Vous voyez comment sous cette plume une impression juste et neuve s’enfle, s’exagère, se tourne en fantaisie. M. Weiss a l’admiration naturellement hyperbolique. — Tout le monde convient que l’exposition de Bajazet est des plus habiles : si M. Weiss la rencontre en chemin, elle devient la merveille unique entre toutes ». — On sait que Perrault fut un esprit curieux et original, et nous goûtons tous la grâce parfaite des Contes de fées. Mais, pour M. Weiss, Perrault est « l’un des beaux génies de son siècle ». Les quarante pages des Contes sont « les plus nourries de choses et de notations diverses, les plus légères d’allure qu’on ait écrites dans notre langue ».(M. Weiss fait une terrible consommation de superlatifs absolus.) Puis voici un mystère : « Perrault en écrivant les Contes, fit du pur moderne… Oh ! que tout dans ces contes est bien en effet spontané et moderne ! » Pourquoi « moderne » ? en quoi « moderne » ? C’est que « moderne » est piquant. Nous voyons un peu après que « Perrault contraste avec l’ensemble du XVIIe siècle en ce qu’il est en ses contes un poète de la maison, des choses familières, domestiques, intimes, comme de l’enfance ». C’est sans doute en cela qu’il est « moderne ». Mais l’est-il donc à l’exclusion de tous ses contemporains ? Quelle rage de découverte et d’invention dans toute cette critique !

Et quels massacres des opinions enseignées et convenues ! — Voilà deux siècles qu’on célèbre Tartufe comme le chef-d’œuvre des chefs-d’œuvre. « N’était le parti pris d’école et presque de faction, écrit M. Weiss, on conviendrait que le Tartufe n’est amusant d’aucune manière. » — La critique traditionnelle exalte la bonté de Molière : M. Janet dégage de son théâtre la plus saine morale et la plus correcte ; écoutez M. Weiss :

…Il est des choses sacrées sur lesquelles il faut être délicat à outrance ; la société du XVIIe siècle ne l’était guère, et Molière pas du tout.

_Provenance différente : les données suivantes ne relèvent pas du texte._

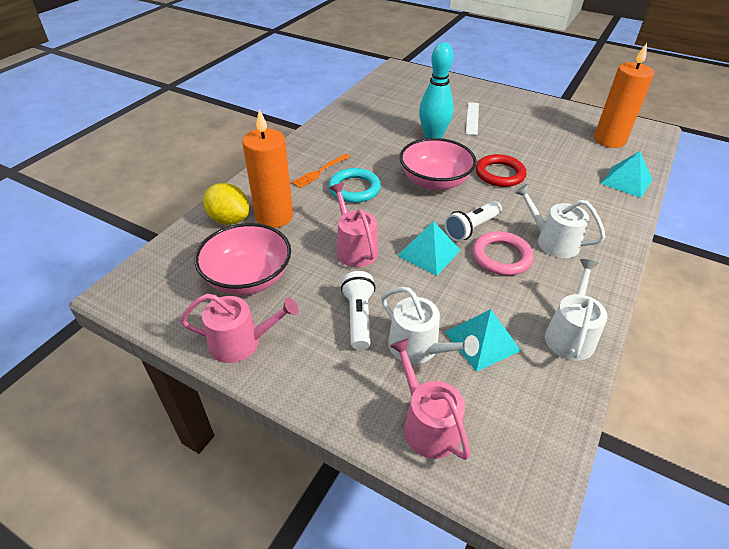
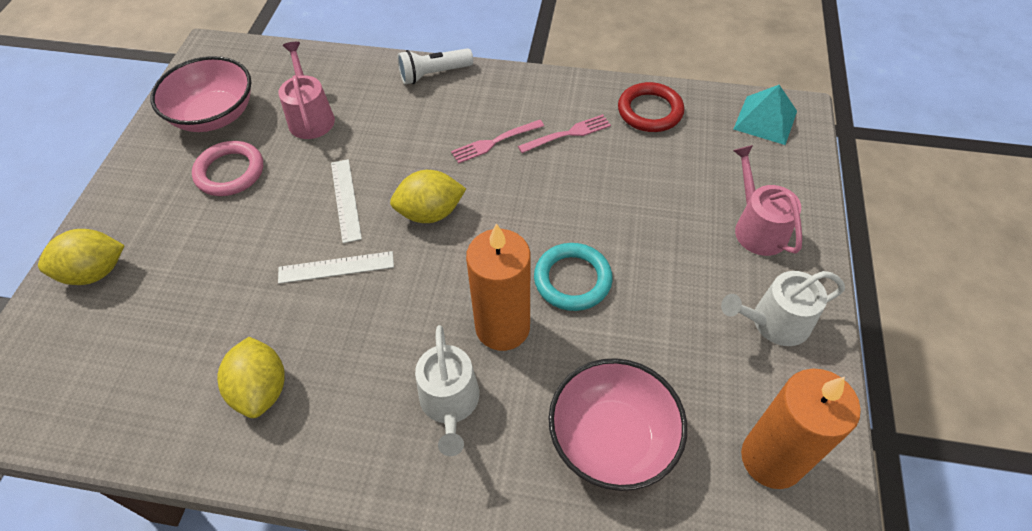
orange fork: 1 -> 0
pink fork: 0 -> 2
pink watering can: 3 -> 2
turquoise bowling pin: 1 -> 0
turquoise pyramid: 3 -> 1
white flashlight: 2 -> 1
white ruler: 1 -> 2
white watering can: 3 -> 2
yellow lemon: 1 -> 3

Molière n’avait pas seulement la profonde immoralité qui est l’attribut commun et très probablement la condition d’activité des grands observateurs de l’homme et de la nature humaine. Il n’avait pas seulement ce qu’on peut appeler la dureté de l’âme générale et l’inhumanité, défaut commun chez les écrivains et les personnages célèbres de son temps, seul défaut saillant d’un siècle où bien décidément le caractère et l’esprit français ont atteint leur point de perfection et d’équilibre. Il avait encore une certaine grossièreté de sentiment moral et des instincts de mauvais sujet qui lui appartenaient bien en propre et à quoi correspondait, dans son style, un goût marqué pour les grossièretés de langage.

S’est-on assez extasié sur les femmes de Molière, Éliante, Elmire, Henriette, sur leur bon sens, leur franchise, leur belle santé morale ! M. Weiss nous déclare qu’il se sent « peu de penchant pour elles ».

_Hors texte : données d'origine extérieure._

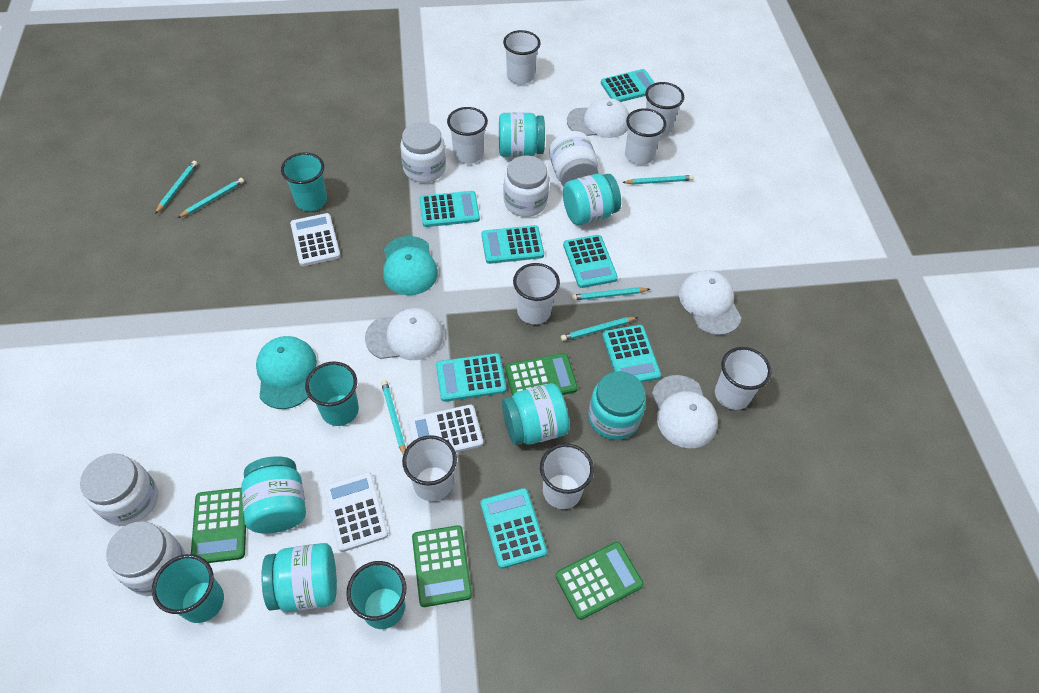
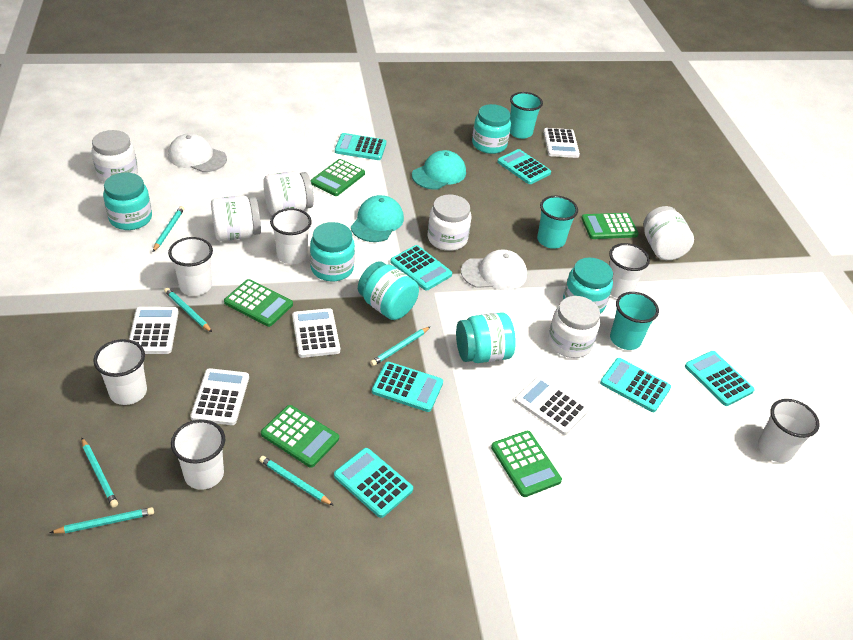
green calculator: 4 -> 5
turquoise cup: 4 -> 3
white calculator: 3 -> 5
white cap: 4 -> 2
white cup: 8 -> 6
white jar: 5 -> 6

— Il semblait entendu, établi par une infinité de professeurs et de critiques qu’Esther était une fort belle élégie, mais un drame assez faible : M. Weiss l’appelle « un des plus vigoureux en sa suavité qui existent ». — L’usage est de mettre Athalie au-dessus d’Esther : « J’ai, dit M. Weiss, la faiblesse de préférer Esther à Athalie. » — L’usage est de répéter que l’action dramatique manque un peu dans Bérénice. « Il y a au contraire un drame, le plus douloureux, le plus fier, le plus délicat des drames. Élégie tant que vous voudrez, mais élégie souverainement dramatique. »

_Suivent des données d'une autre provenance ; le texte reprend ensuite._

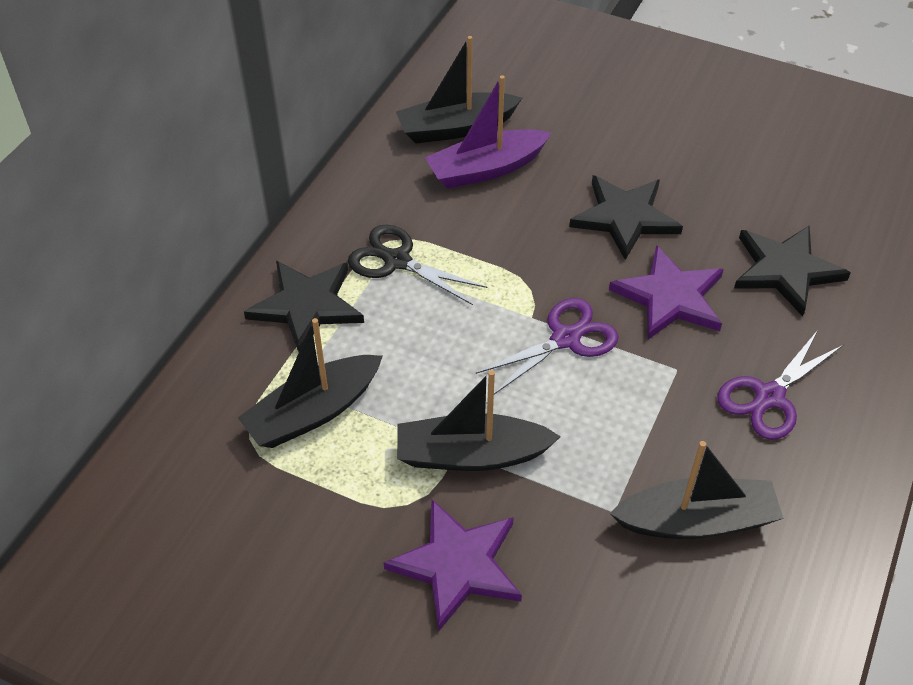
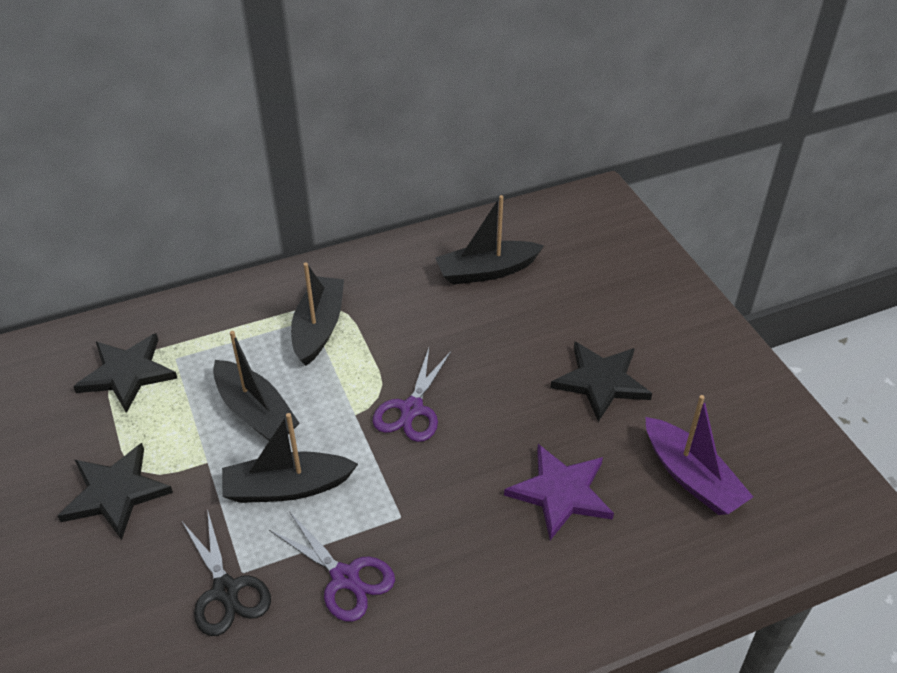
purple star: 2 -> 1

Puis ce sont des rapprochements de noms et d’idées propres à troubler les esprits timides. — « On pourrait admirer, au troisième acte de Ma camarade, une psychologie racinienne. » — « Pour l’élan du geste il n’y a eu de nos jours, avec Thérésa, que Rachel, et encore ! » — « Le truc du brigadier dans la Champenoise, c’est un des trucs de l’Ars amatoria d’Ovide. » — « Le prologue d’Amphitryon contient en germe Orphée aux enfers et la Belle Hélène. » — À propos d’Un chapeau de paille d’Italie : « Voilà la filiation : Molière, Paul de Kock, Labiche. » — Le drame d’Antony, étant un drame psychologique, « tient de la méthode du XVIIe siècle et des tragiques grecs », etc., etc.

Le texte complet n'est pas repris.